Single by Giorgia

from the album Oronero
- Language: Italian
- Released: 30 September 2016
- Recorded: 2016
- Genre: Pop soul
- Length: 3:29
- Label: Sony Music
- Songwriter: Emanuel Lo Iacono;
- Producer: Michele Canova;

Giorgia singles chronology
| "La mia stanza" (2014) | "Oronero" (2016) | "Vanità" (2017) |

Music video
- "Oronero" on YouTube

= Oronero (song) =

"Oronero" is a song recorded by Italian singer Giorgia. The song was released on 30 September 2016 through Sony Music, as the lead single from her tenth studio album Oronero.
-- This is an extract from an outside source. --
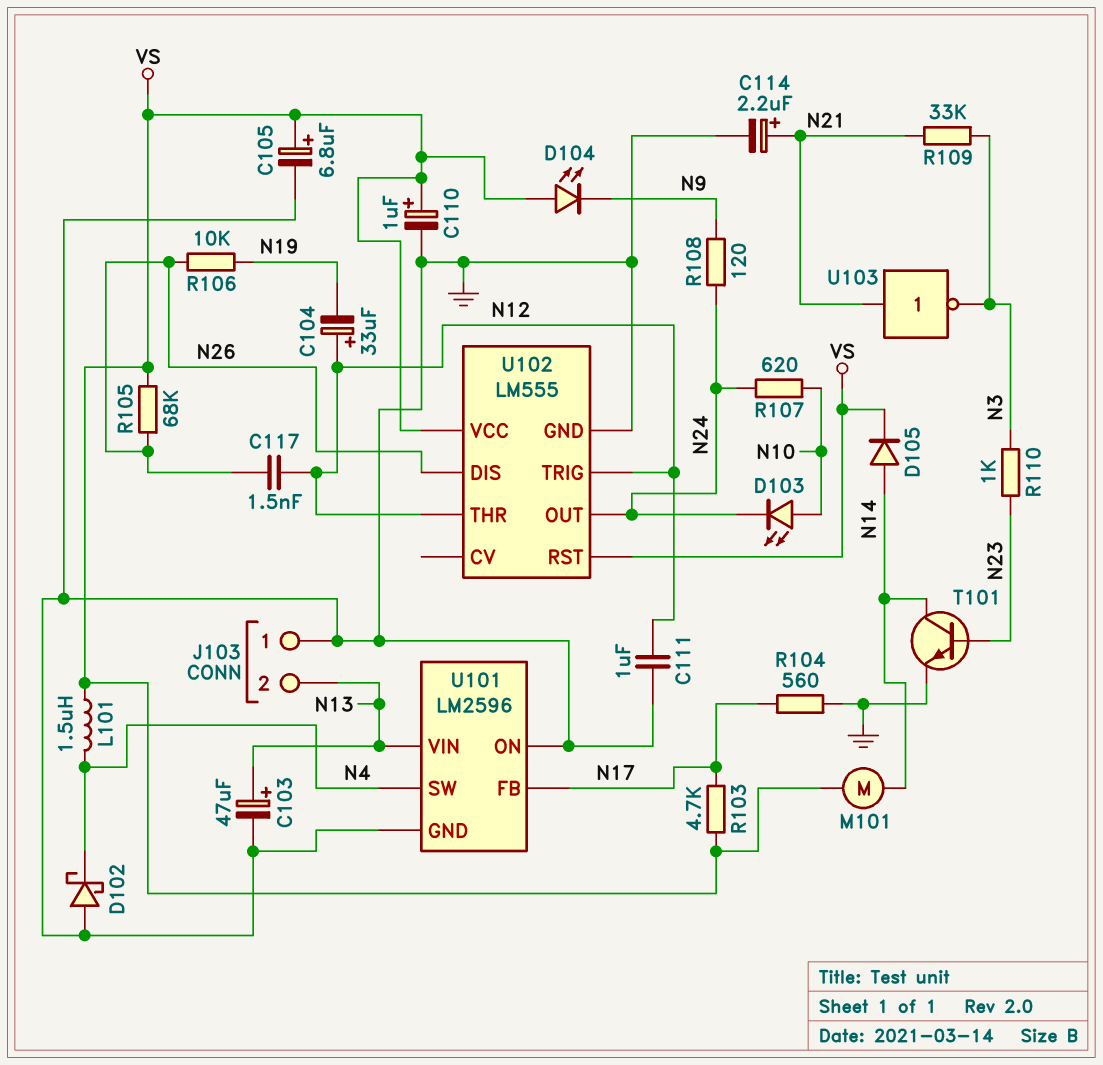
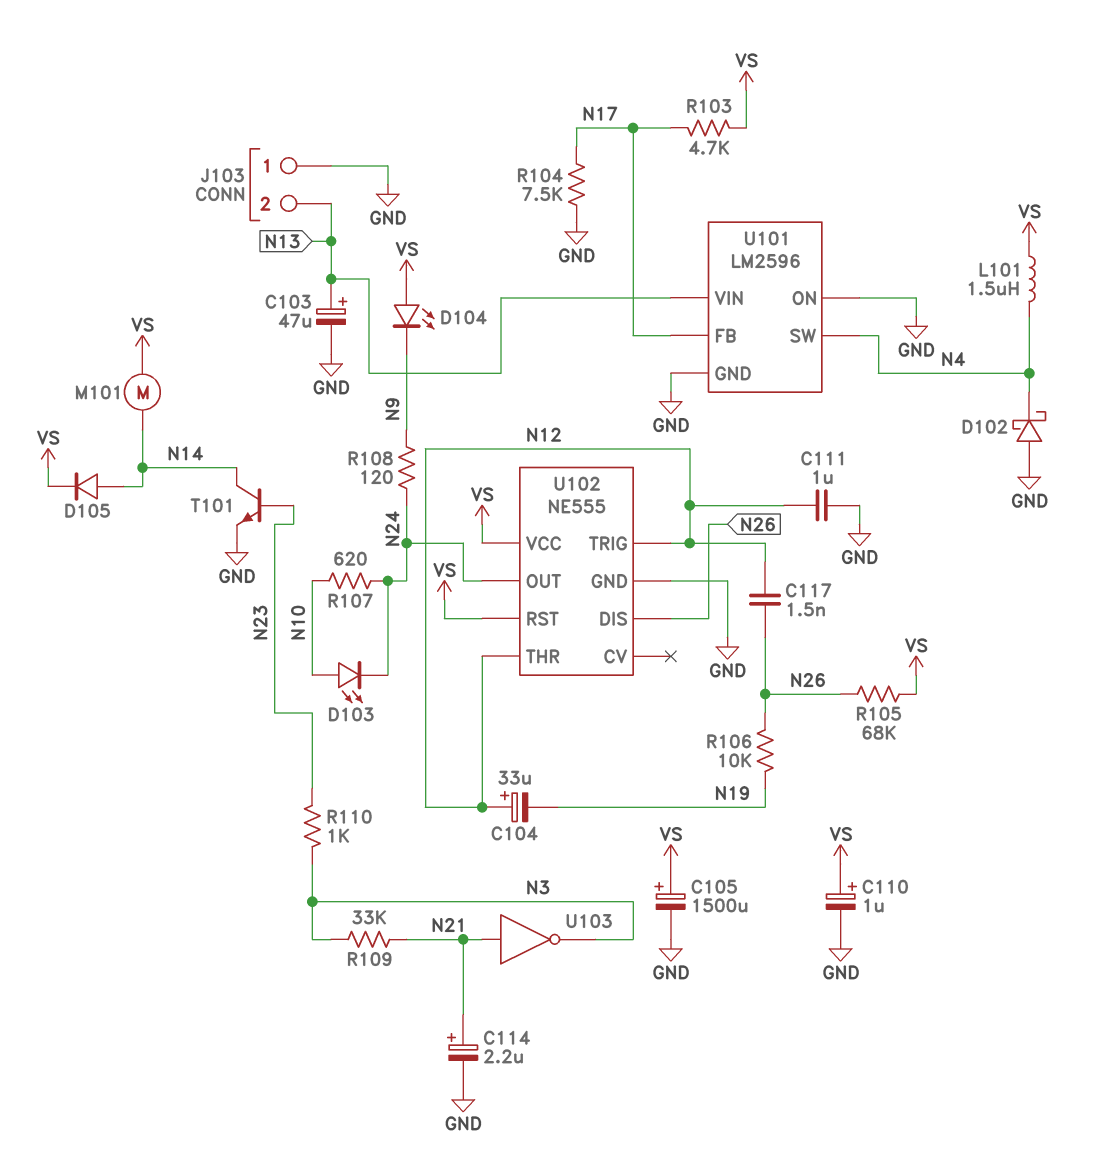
C105: 6.8uF (plus VS, minus GND) -> 1500uF (plus VS, minus GND)
R104: 560 (GND, N17) -> 7.5k (GND, N17)
U102: LM555 -> NE555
== Background and composition ==
After her ninth studio album Senza paura, published in 2013, Giorgia took her three years of break from recording new music. In September 2016, Giorgia announced the new song "Oronero" and her upcoming studio album. The song was written and composed by the singer's fiancé Emanuel Lo, with Michele Canova as producer.

== Music video ==
The music video for the song, directed by Emanuel Lo, was released on October 18, 2016, through the singer's YouTube channel.

== Charts ==

Chart performance for "Oronero"
| Chart (2016) | Peak position |
|---|---|
| Italy (FIMI) | 18 |
| Italy Airplay (EarOne) | 3 |

== Certifications ==

Certifications for "Oronero"
| Region | Certification | Certified units/sales |
| Italy (FIMI) | Platinum | 50,000^{‡} |
^{‡} Sales+streaming figures based on certification alone.